調整期間の設定:本番の数日~1週間前を調整期間と定め、意識的に仕事量やトレーニング量を軽くする。睡眠不足やマルチタスク、新規の重い案件は、この期間に増やさない。その一方で、想定問答や過去問など、本番形式のポイント確認(=思い出す練習)は残す

タスクのコントロール:予定を詰め込みすぎず、判断負荷の高いタスクを本番直前に残さないようにスケジューリングする

 あわせて、調整期間中は睡眠時間をいつもより30~90分ほど多めに確保し、少し長く眠ることを意識したい。こうした調整をあらかじめ取り入れるだけでも、強い疲れを残したまま本番に突入するリスクを下げやすい。

 実際、重要な局面の前に意識的に睡眠時間を増やしておくことで、当日のパフォーマンスの低下を抑えられる可能性があるという報告もある(*3)。

 ここで挙げた数字や期間は、誰にとっても最適な絶対ルールではない。

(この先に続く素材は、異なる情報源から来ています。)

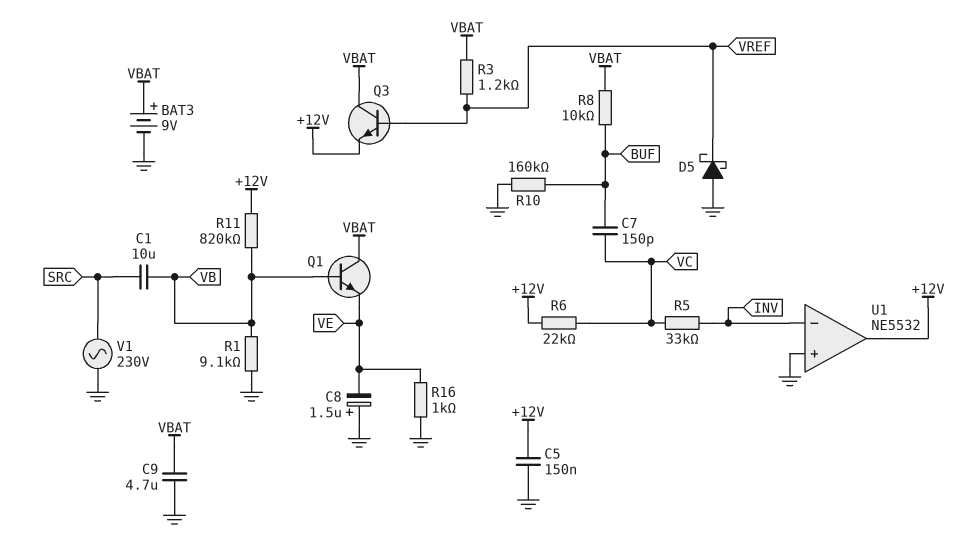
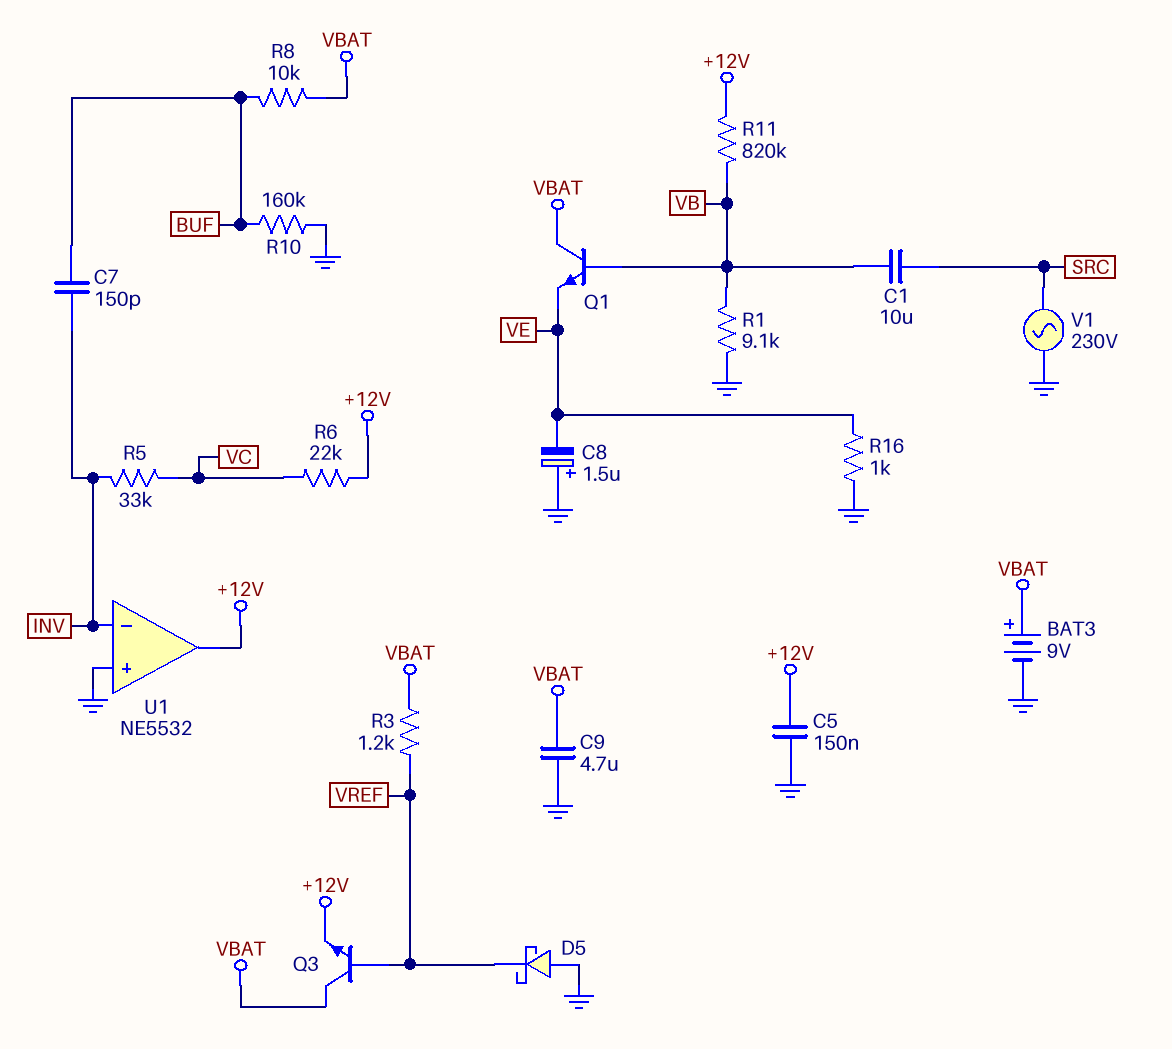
C7: 150pF (BUF, VC) -> 150pF (BUF, INV)

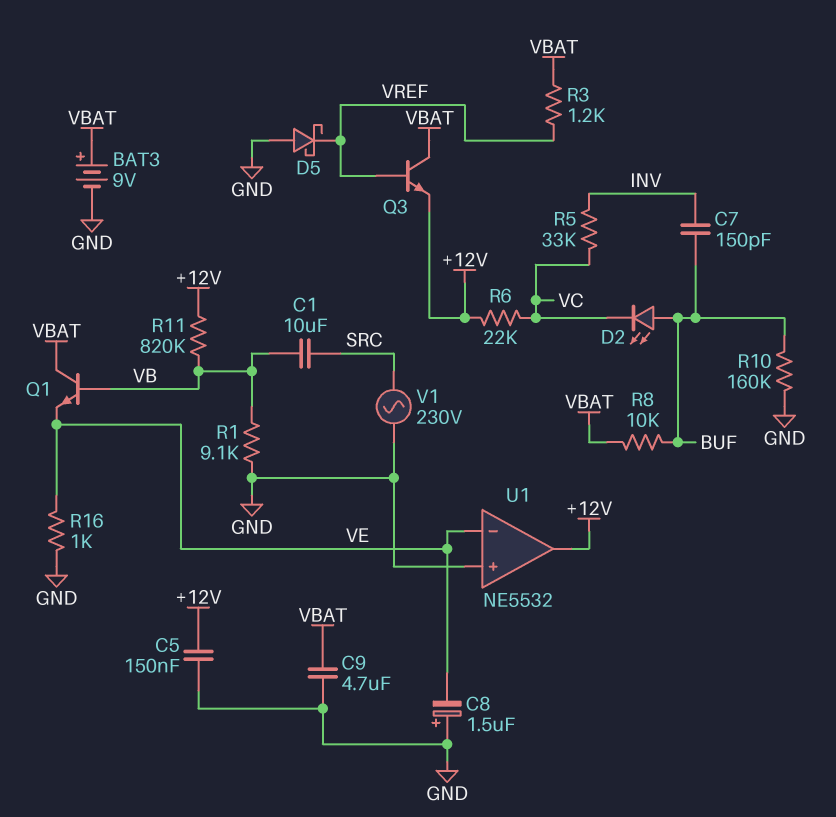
D2: none -> LED (A BUF, K VC)
U1 pin in-: INV -> VE

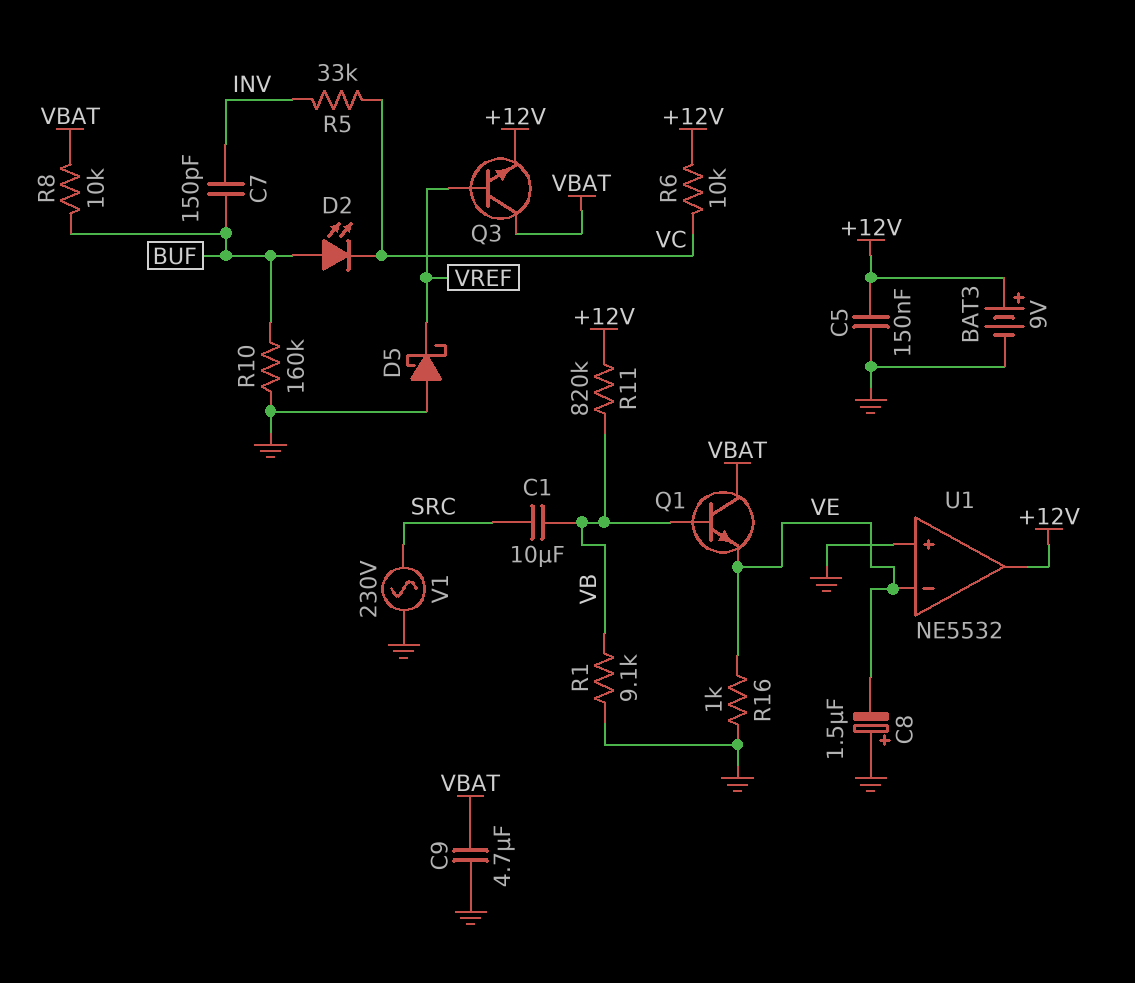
BAT3: 9V (plus VBAT, minus GND) -> 9V (plus +12V, minus GND)
R3: 1.2k (VBAT, VREF) -> none
R6: 22k (+12V, VC) -> 10k (+12V, VC)

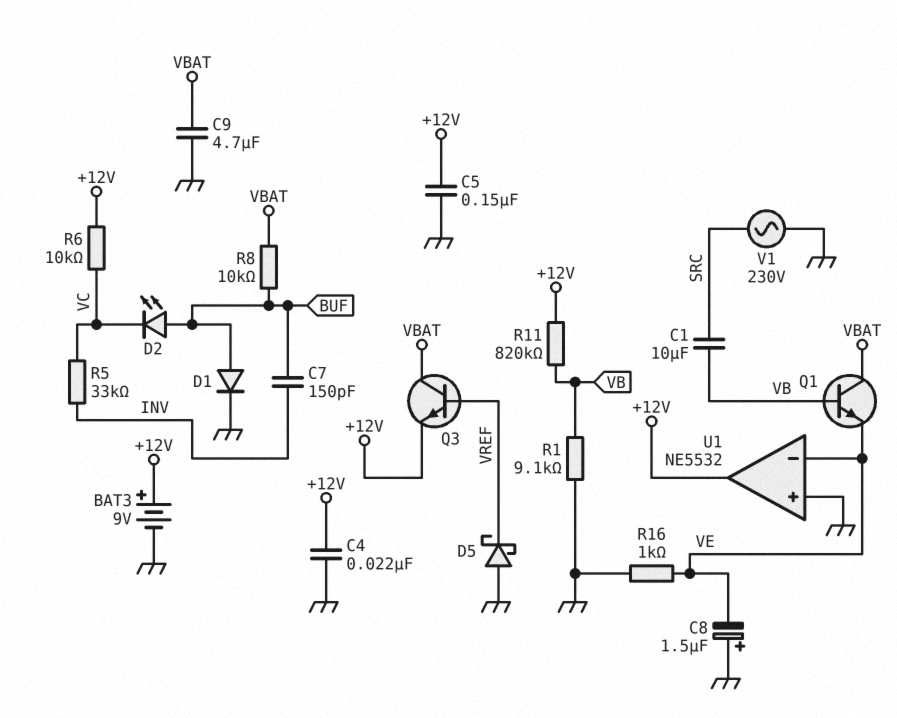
C4: none -> 22nF (+12V, GND)
D1: none -> diode (A BUF, K GND)
R10: 160k (BUF, GND) -> none

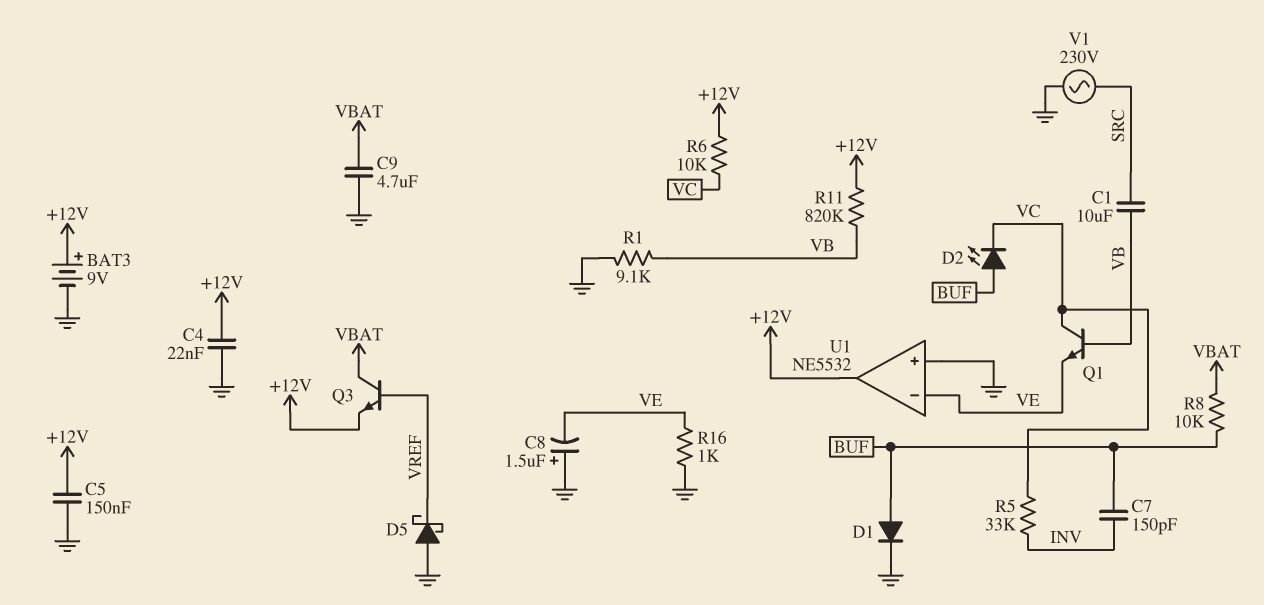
Q1: NPN (B VB, C VBAT, E VE) -> NPN (B VB, C VC, E VE)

仕事の自由度や家庭の事情、体力・体調によって、現実的な選択肢は変わる。

 重要なのは、日中・夜・週という3つの時間スケールで、負荷と回復のバランスを意識的に取ることだ。自身の反応を冷静に観察しながら、この枠組みの中で微調整を重ねていく。そのプロセスこそが、回復の質と日々のコンディションの安定を支える土台となる。

専門家への相談を検討すべきサイン

 こうした工夫を重ねてもなお、「強い疲労感が数週間以上続く」「息切れやめまい、気分の落ち込みが目立つ」といった症状がある場合には、単なるオーバーワークの範囲を超えている可能性がある。

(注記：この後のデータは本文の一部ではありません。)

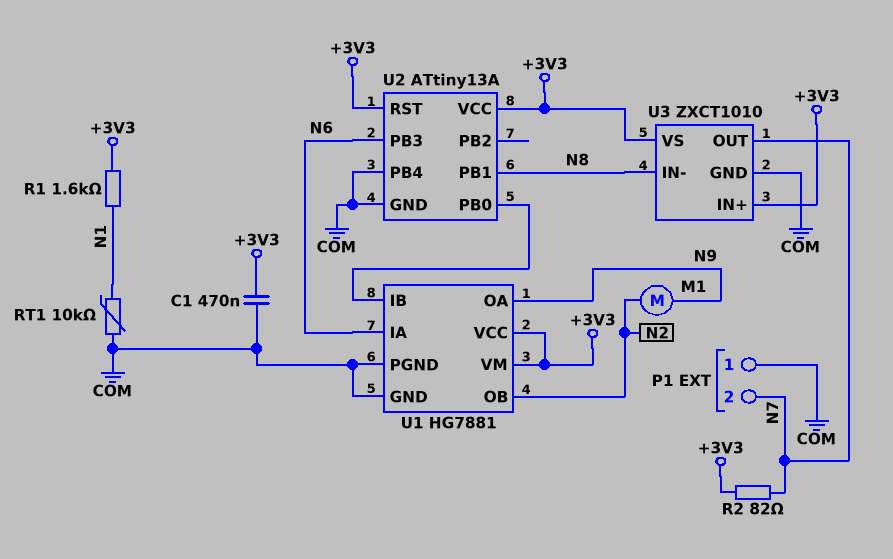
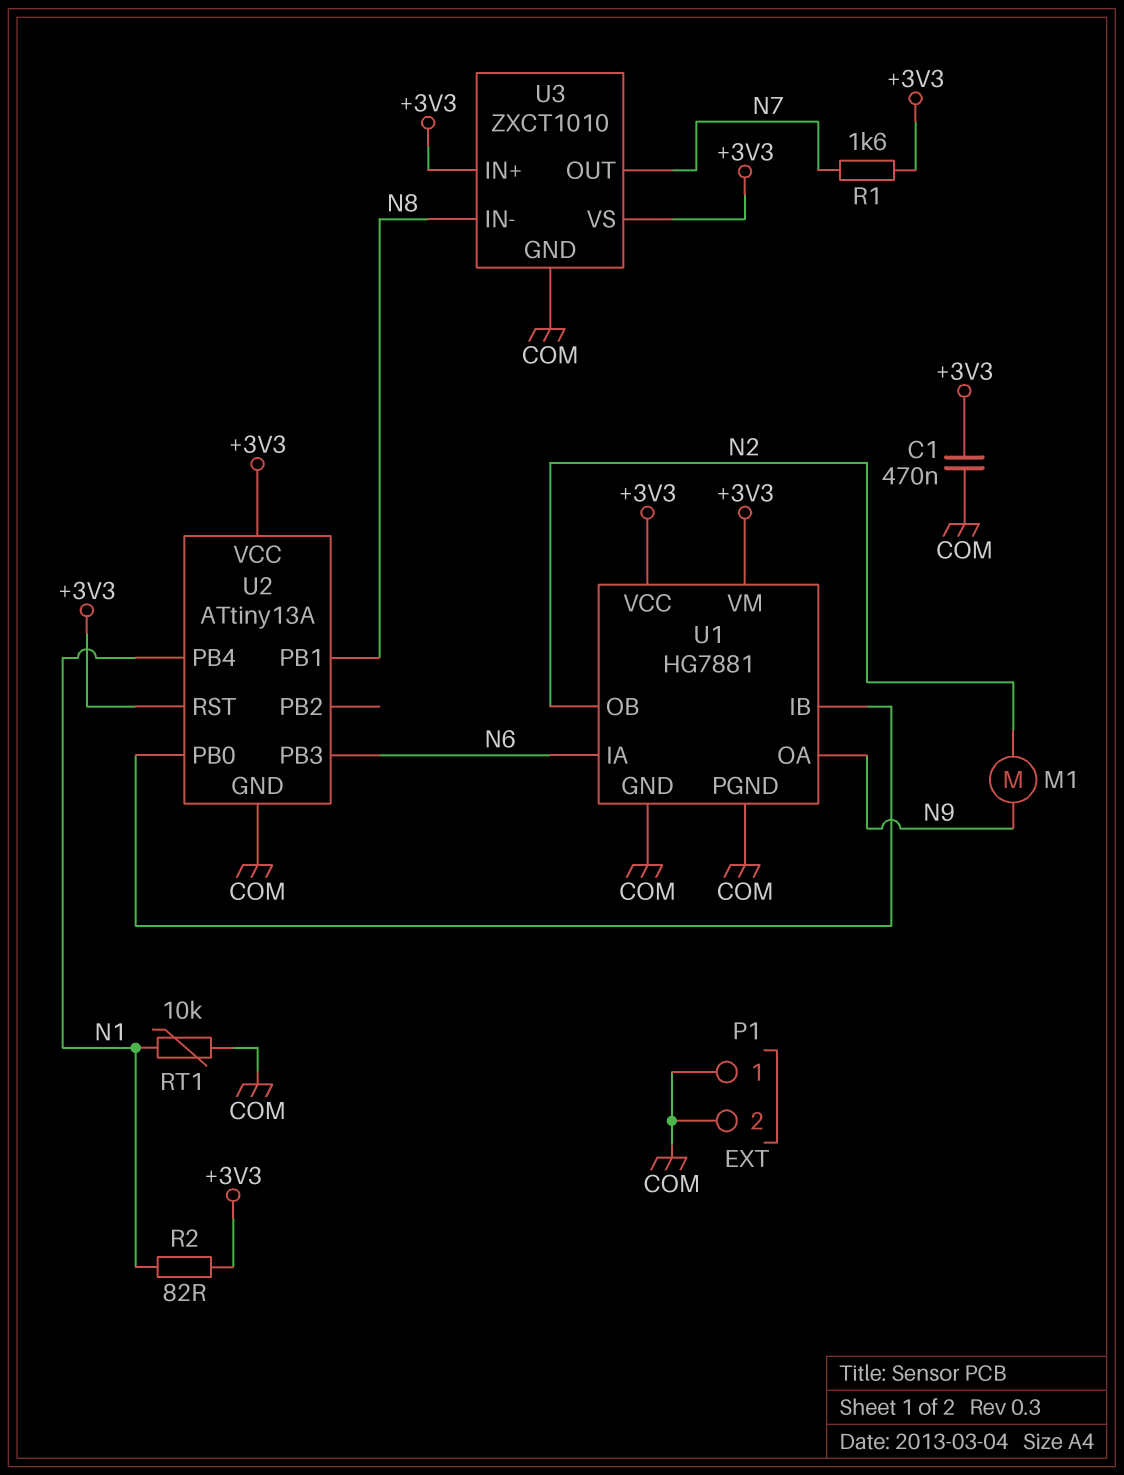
P1 pin 2: N7 -> COM
R1: 1.6k (+3V3, N1) -> 1.6k (+3V3, N7)
R2: 82 (+3V3, N7) -> 82 (+3V3, N1)
U2 pin PB4: COM -> N1

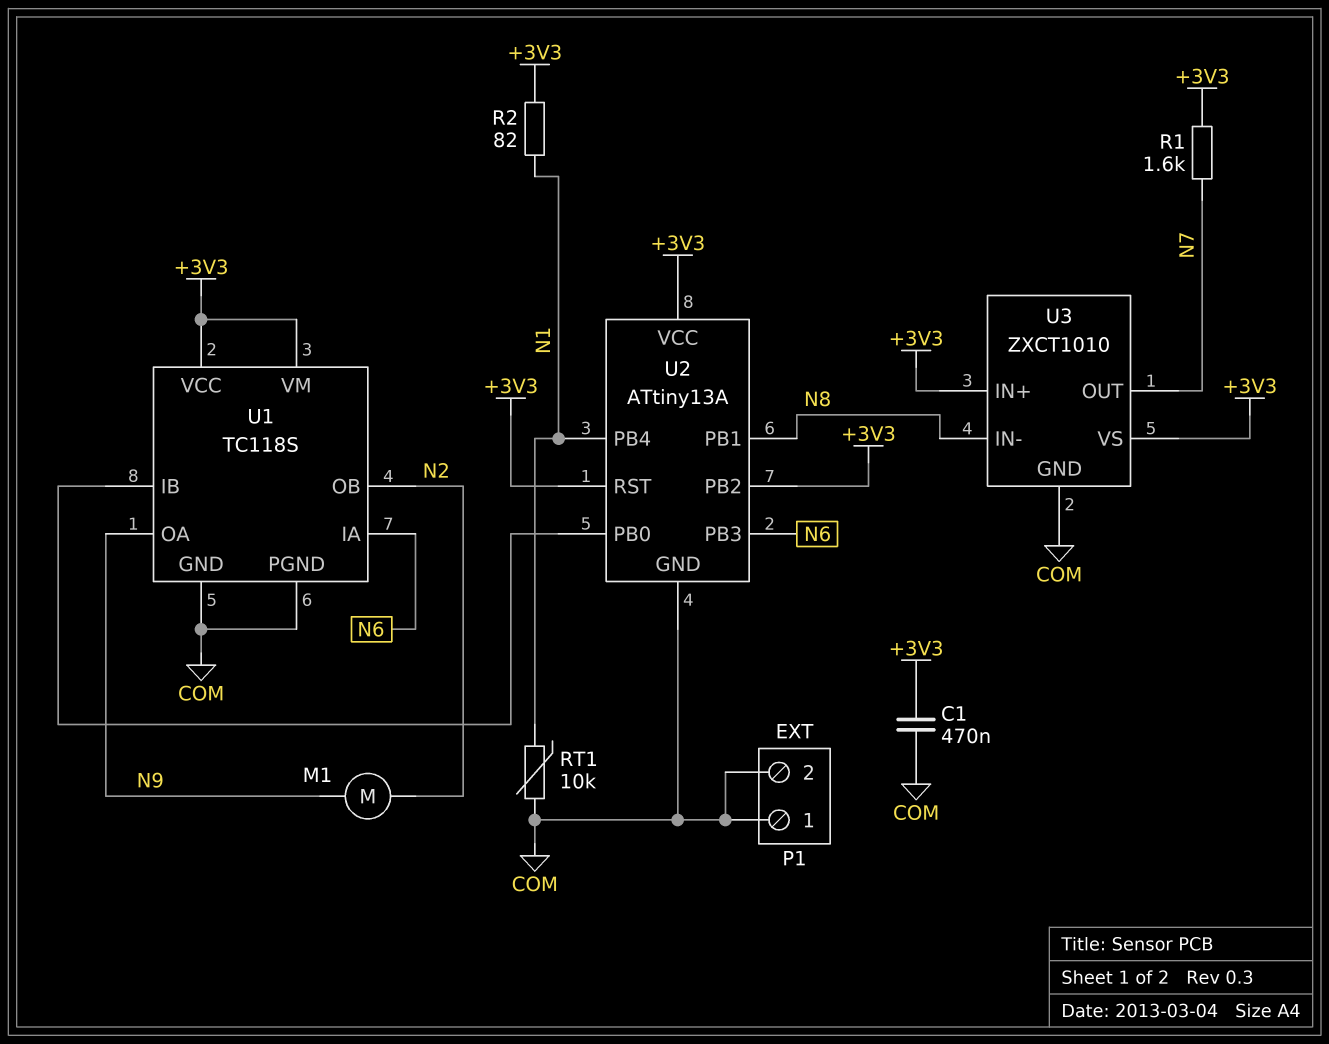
U1: HG7881 -> TC118S
U2 pin PB2: none -> +3V3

 睡眠障害や内科的・精神的な疾患が背景にある可能性があるため、スケジュール調整だけで解決しようとせず、速やかに医師に相談してほしい。

(本稿は『鍛えるよりも「使い方」 体力がすべて』から一部抜粋・編集したものです。)

[注釈]
1. Bosquet L, Montpetit J, Arvisais D, Mujika I. Effects of tapering on performance: a meta-analysis. Med Sci Sports Exerc. 2007 Aug;39(8):1358-65.
2. Sievertsen HH, Gino F, Piovesan M. Cognitive fatigue influences students’ performance on standardized tests. Proc Natl Acad Sci U S A. 2016 Mar 8;113(10):2621-4.
3. Cunha LA, Costa JA, Marques EA, Brito J, Lastella M, Figueiredo P. The impact of sleep interventions on athletic performance: a systematic review. Sports Med Open. 2023 Jul 18;9(1):58.